To prove just how angry and sickened she is, she released a video last week that puts the screws Congress for not passing more “common sense” gun control legislation.
The video depicts an injury lawyer, played by H. Jon Benjamin, who explains that he can’t do anything for victims of mass shootings.
“Have you ever been injured in a mass shooting or other gun crime? Do you want justice?” the lawyer asks. “Hi, I’m Toby Shrak of the law firm of Shrak and Murphy, but don’t call me, because there’s nothing I can do.”
The victims then recount their experiences, explaining how they’ve been unable to get justice for themselves or their loved ones because Congress hasn’t passed appropriate gun control legislation.
It’s a brilliant bit, but there’s just one problem: Amy Schumer doesn’t know anything about gun laws.
The first of Congress’s failures she attacks is the oft-repeated lie that the gun industry has special immunity. “It’s not even worth it to try suing gun and ammo manufacturers because the law gives them almost complete immunity from liability,” Benjamin says.
It’s true that the Protection of Lawful Commerce in Arms Act disallows frivolous lawsuits against the gun industry. But that law was not passed to give the gun industry special immunity. Rather, it was passed to protect the gun industry from costly, pointless lawsuits. The firearms industry is still liable for negligence just like every other economic sector.

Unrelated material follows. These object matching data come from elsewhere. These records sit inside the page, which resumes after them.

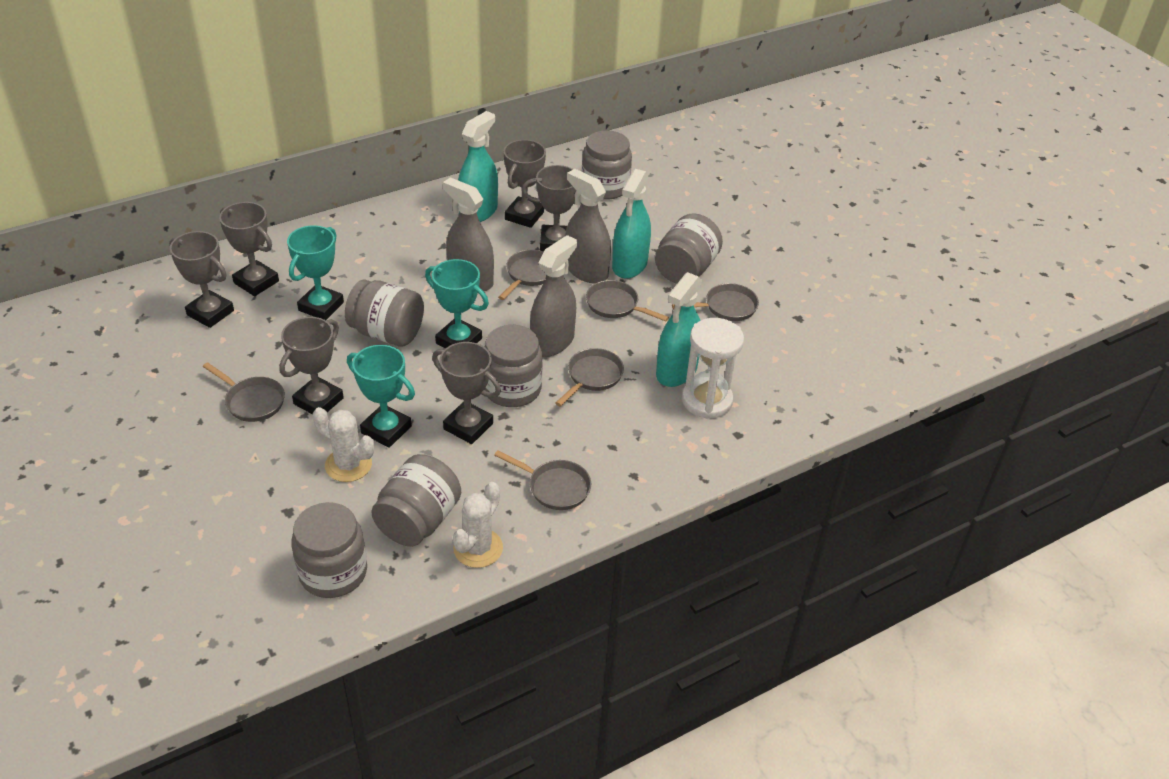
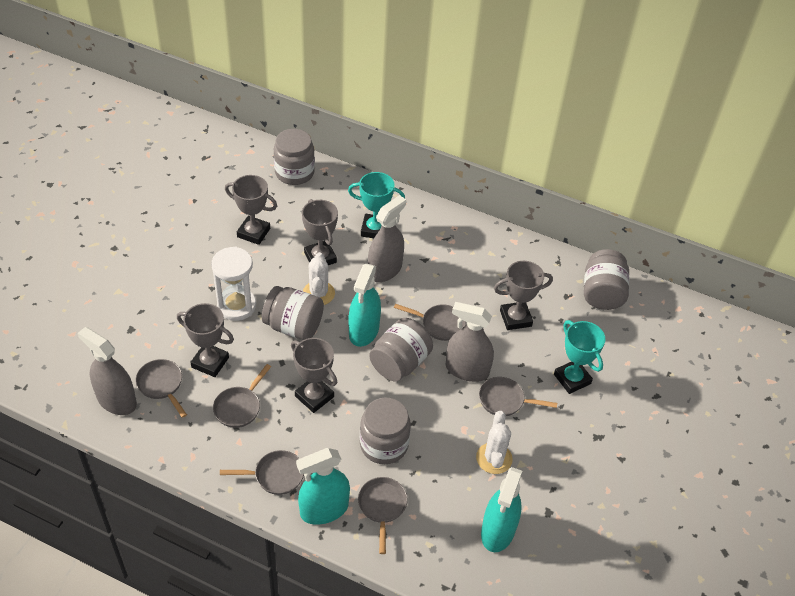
grey jar: 6 -> 5
grey trophy: 6 -> 5
turquoise trophy: 3 -> 2

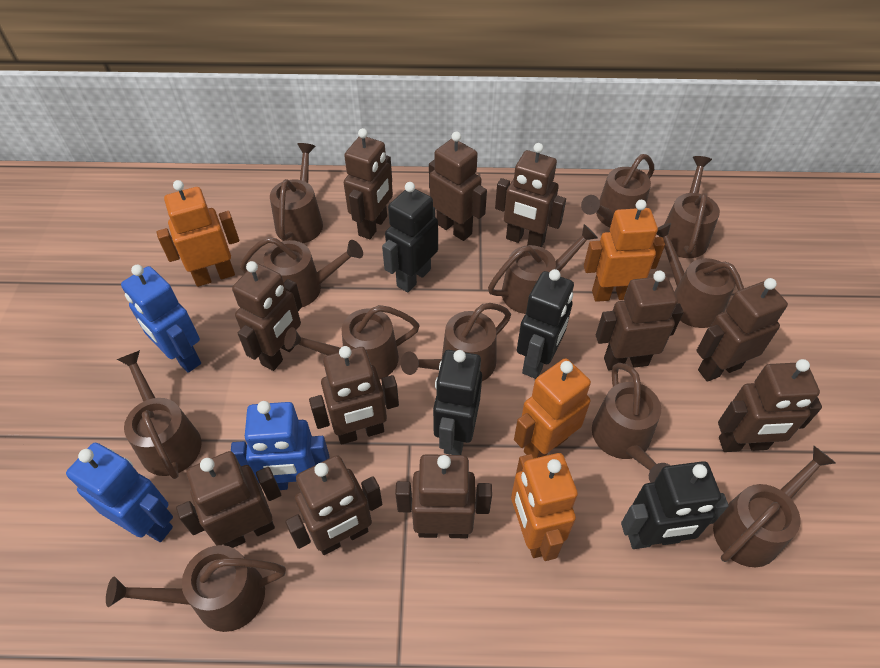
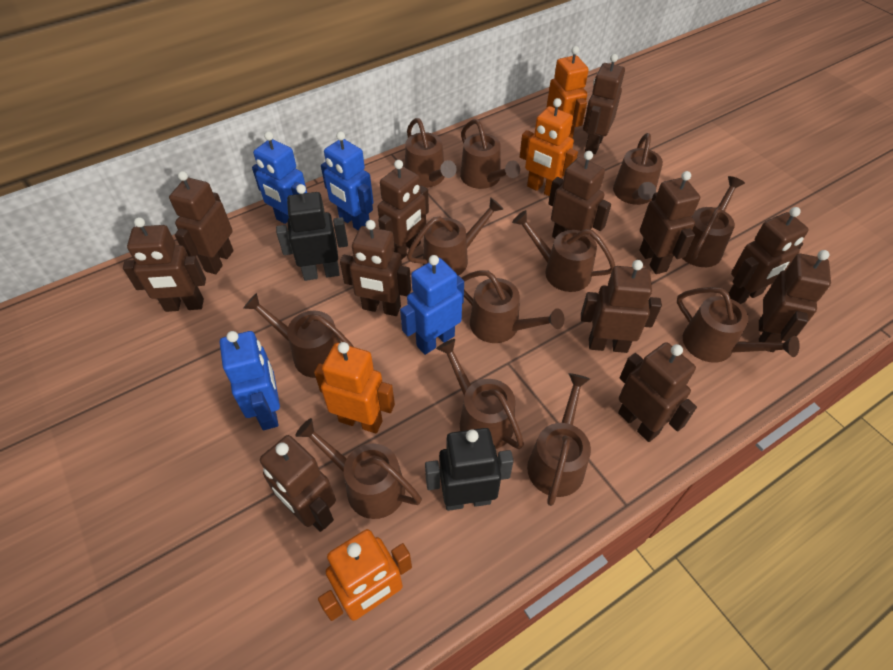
black robot: 4 -> 2
blue robot: 3 -> 4
brown robot: 11 -> 12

For example, as the act itself explains, firearms dealers are expressly prohibited from selling a firearm “when the seller knows, or reasonably should know, the person to whom the product is supplied is likely to, and does, use the product in a manner involving unreasonable risk of physical injury to the person or others.”
The victim in the video complains that she can’t sue a gun manufacturer for allowing its semi-automatic rifle to be “easily” converted into an automatic rifle. This begs the question: If a company’s product is modified before being used to commit a crime, doesn’t that modification absolve the company of wrongdoing? Their product was clearly not designed to operate in that fashion—why should they be held accountable for its use? (Assuming a company can be held accountable for a product’s use.)
The second patently false claim Schumer makes is that a gun seller can’t be sued if they release a gun before a background check is completed. Every gun shop dealer (FFL) – whether at a brick and mortar store or a gun show – has to perform a background check, and they are not permitted to release a gun to a customer until that background check has been completed.
Schumer appears to be referencing the rule that says if the FBI fails to make a determination within three business days, the seller is allowed to release the gun. But she presents the information as if the seller acts negligently and the victim is unable to get justice.
By the end of the video, it’s painfully obvious that Schumer is either intentionally misrepresenting the truth or that she just has no idea what she’s talking about. Maybe, rather parroting Hillary Clinton’s gun control platform, Schumer should have considered doing a bit of her own research into how United States gun law actually works.